Les rideaux se sont levés sur la 6ᵉ édition du Katanga Business Meeting (KBM 2025), et c’est Kolwezi, capitale économique du cuivre, qui a une fois de plus porté la voix de la RDC industrielle. Dans une salle comble, Judith Suminwa Tuluka, Première Ministre, a donné le ton d’un rendez-vous qui se veut plus qu’un forum : une plateforme pour redéfinir les relations économiques entre l’État, les entreprises privées et les communautés.
Le message est direct. “Nous voulons un avenir où chacun trouve sa place dans la croissance”, a déclaré la cheffe du gouvernement, appelant à reconstruire un pacte social équitable autour du développement. À ses côtés, la Gouverneure du Lualaba Fifi Masuka, les représentants diplomatiques, les grands noms de l’industrie minière et les jeunes entrepreneurs ont affiché un même objectif : faire du Katanga un moteur de prospérité mieux partagé.

Le thème de cette édition — “Bâtir notre futur” — s’inscrit dans une volonté affirmée de passer d’une économie extractive à une dynamique plus inclusive.
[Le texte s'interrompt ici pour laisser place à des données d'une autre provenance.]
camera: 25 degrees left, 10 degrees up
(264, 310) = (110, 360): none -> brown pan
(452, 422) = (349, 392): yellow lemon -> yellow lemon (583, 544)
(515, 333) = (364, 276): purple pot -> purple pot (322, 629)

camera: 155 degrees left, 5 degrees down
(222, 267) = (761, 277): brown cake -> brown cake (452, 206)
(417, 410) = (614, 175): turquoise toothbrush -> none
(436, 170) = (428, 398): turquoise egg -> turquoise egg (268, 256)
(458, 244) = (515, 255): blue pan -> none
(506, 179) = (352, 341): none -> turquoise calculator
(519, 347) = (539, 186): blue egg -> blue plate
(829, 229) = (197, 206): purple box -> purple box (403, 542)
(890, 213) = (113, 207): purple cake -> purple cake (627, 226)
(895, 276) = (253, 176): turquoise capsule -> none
Derrière les discours, les préoccupations concrètes ont occupé les débats. L’exploitation du corridor de Lobito, infrastructure stratégique pour désenclaver les flux miniers vers l’Atlantique, s’impose comme un levier logistique majeur. À cela s’ajoute l’urgence d’une traçabilité plus rigoureuse des minerais, dans un contexte international de plus en plus sensible à l’origine éthique des matières premières.
Les panels ont aussi ouvert la discussion sur la sous-traitance locale, encore insuffisamment régulée. Plusieurs participants ont souligné que malgré la loi de 2017, les PME congolaises peinent à s’imposer face aux multinationales. La nécessité d’une application plus stricte, accompagnée d’un cadre de financement accessible, a été remise sur la table.
Autre point central : l’innovation. Le secteur technologique local, encore embryonnaire, cherche à se connecter aux réalités minières. Quelques startups présentes à Kolwezi ont présenté des solutions numériques pour le suivi environnemental et la logistique industrielle, suggérant un futur où la mine s’allie davantage au digital.
Le discours de la Première Ministre a aussi marqué par son insistance sur l’inclusion sociale et l’égalité des chances, notamment pour les femmes, souvent tenues à l’écart des sphères décisionnelles. L’appel à intégrer le leadership féminin dans la stratégie économique du pays a été salué par l’auditoire.
Le Lualaba est souvent cité comme une vitrine de la croissance congolaise, mais encore faut-il que cette croissance se traduise en revenus pour la population. Le défi reste entier. Selon les chiffres de l’Observatoire congolais de l’économie, seuls 18 % des recettes minières captées au Lualaba ont été réinjectées dans les services sociaux de base entre 2022 et 2024.
Ce forum a donc été l’occasion de pointer les limites du modèle actuel, tout en dessinant des pistes de transformation. “Nous devons faire du Lualaba une province exemplaire, pas seulement en chiffres, mais dans les faits”, a insisté la cheffe du gouvernement, mettant chacun devant ses responsabilités.
Le KBM 2025 ne s’est pas contenté de dresser un état des lieux : il a lancé un appel à une nouvelle forme de gouvernance économique. Une gouvernance qui ne se limite pas aux grands équilibres financiers, mais qui touche aussi la réalité des citoyens, la transparence dans les contrats, et la juste redistribution des ressources.
La balle est désormais dans le camp des acteurs économiques et institutionnels pour que ce discours ne reste pas lettre morte. Les provinces attendent des signaux forts, et les communautés locales, trop souvent oubliées des plans de développement, exigent des résultats tangibles.